Sacerdote: Então, o que diremos a Caifás, o sumo sacerdote? Temos de levar-lhe uma resposta. Em nome de quem você faz o que faz?

Batista: Digam isso a Caifás: em nome de quem tu fazes o que fazes? Em nome de Deus, tu te manchas as mãos nos negócios sujos de teu sogro Anás! Em nome de Deus tu te assentas à mesma mesa com os opressores romanos!

Sacerdote: Cale-se! Você ofende o sumo sacerdote! Você ofende a Deus!

Batista: Não, é o sumo sacerdote que ofendeu a Deus com suas injustiças e seus crimes! Não me calarei! Não posso calar-me! Eu sou a voz que grita no deserto: é preciso abrir um caminho reto para o Senhor! Digam a Caifás que seu trono estremece. Já disse ontem um galileu que estava entre vocês: não são os galhos que estão podres, é o tronco, é a árvore inteira. E quando está podre a raiz, é preciso arrancar a árvore toda… Vejam isso!… O que tenho nas mãos?

Felipe: Daqui estou vendo um bastão!

Batista: Não, vocês enxergam um bastão, mas olhem bem!… É o machado do Messias! Olhem também vocês e vão contar a Caifás o que viram! Deus pôs um machado em minhas mãos e eu devo pô-lo nas mãos de outro que vem depois de mim. Eu só coloco o machado na raiz da árvore para que aquele que vem depois, termine mais depressa. Quando ele vier, levantará o machado e de um só golpe cortará a árvore podre. Chegou o dia da cólera de Deus! O machado já está pronto e afiado! Só falta quem o empunhe… Mas ele já vem, não se demora, já está entre nós… Onde estás, Messias?… Onde te escondes, Libertador! vem depressa!… Abra-se já a terra e brote o Libertador! Escancarem-se já os céus e que nos chova a salvação de nosso Deus!

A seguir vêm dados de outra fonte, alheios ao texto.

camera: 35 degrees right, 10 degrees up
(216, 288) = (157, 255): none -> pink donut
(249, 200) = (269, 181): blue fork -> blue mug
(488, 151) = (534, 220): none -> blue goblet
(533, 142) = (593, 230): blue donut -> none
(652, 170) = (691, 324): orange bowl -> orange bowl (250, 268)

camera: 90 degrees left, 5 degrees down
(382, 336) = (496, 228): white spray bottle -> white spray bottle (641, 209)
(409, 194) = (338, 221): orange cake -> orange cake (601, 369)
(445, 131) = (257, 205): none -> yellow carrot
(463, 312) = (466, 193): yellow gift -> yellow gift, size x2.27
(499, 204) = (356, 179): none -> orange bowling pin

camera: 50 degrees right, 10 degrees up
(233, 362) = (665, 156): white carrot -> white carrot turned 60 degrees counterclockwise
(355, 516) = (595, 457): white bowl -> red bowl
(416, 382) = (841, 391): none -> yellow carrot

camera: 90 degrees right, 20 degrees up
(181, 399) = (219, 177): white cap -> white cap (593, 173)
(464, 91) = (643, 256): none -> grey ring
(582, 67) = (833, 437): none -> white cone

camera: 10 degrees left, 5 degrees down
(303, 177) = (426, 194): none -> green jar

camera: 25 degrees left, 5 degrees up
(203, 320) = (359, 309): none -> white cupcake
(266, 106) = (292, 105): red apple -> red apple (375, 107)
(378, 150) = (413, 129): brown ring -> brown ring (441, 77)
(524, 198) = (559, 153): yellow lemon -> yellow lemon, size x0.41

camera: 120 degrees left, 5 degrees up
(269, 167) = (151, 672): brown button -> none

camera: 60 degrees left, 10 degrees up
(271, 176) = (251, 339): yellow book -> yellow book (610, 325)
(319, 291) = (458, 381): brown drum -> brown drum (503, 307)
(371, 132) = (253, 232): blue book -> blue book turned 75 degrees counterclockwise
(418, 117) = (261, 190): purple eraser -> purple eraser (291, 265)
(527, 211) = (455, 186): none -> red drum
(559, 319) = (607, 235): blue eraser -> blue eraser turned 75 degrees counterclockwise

Dias depois os sacerdotes regressaram a Jerusalém…

Um Sacerdote: Sumo sacerdote Caifás, esse homem é um louco furioso.

Caifás: Se é um louco não é perigoso. Essa loucura passará logo.

Outro sacerdote: Ele se mete no rio, rodeado de toda essa gentalha e ali

grita e vocifera. Tem nas mãos um bastão e diz que é um machado, o machado do Messias para cortar as raízes podres de uma árvore…

Caifás: Desse aí nós temos de cortar é a cabeleira!

Sacerdote: Mas não é só isso. Ele é um agitador! Falou com palavras muito duras de sua excelência.

Caifás: Não me diga!? E o que ele falou de mim?

Sacerdote: Disse que o trono de sua excelência está estremecendo, porque chega o dia da cólera de Deus. Disse que ele é a voz que grita no deserto.

Caifás: Pois que continue gritando, que os agitadores duram pouco neste país… Que continue, que continue falando. Resta pouco a esse João… resta-lhe mesmo muito pouco…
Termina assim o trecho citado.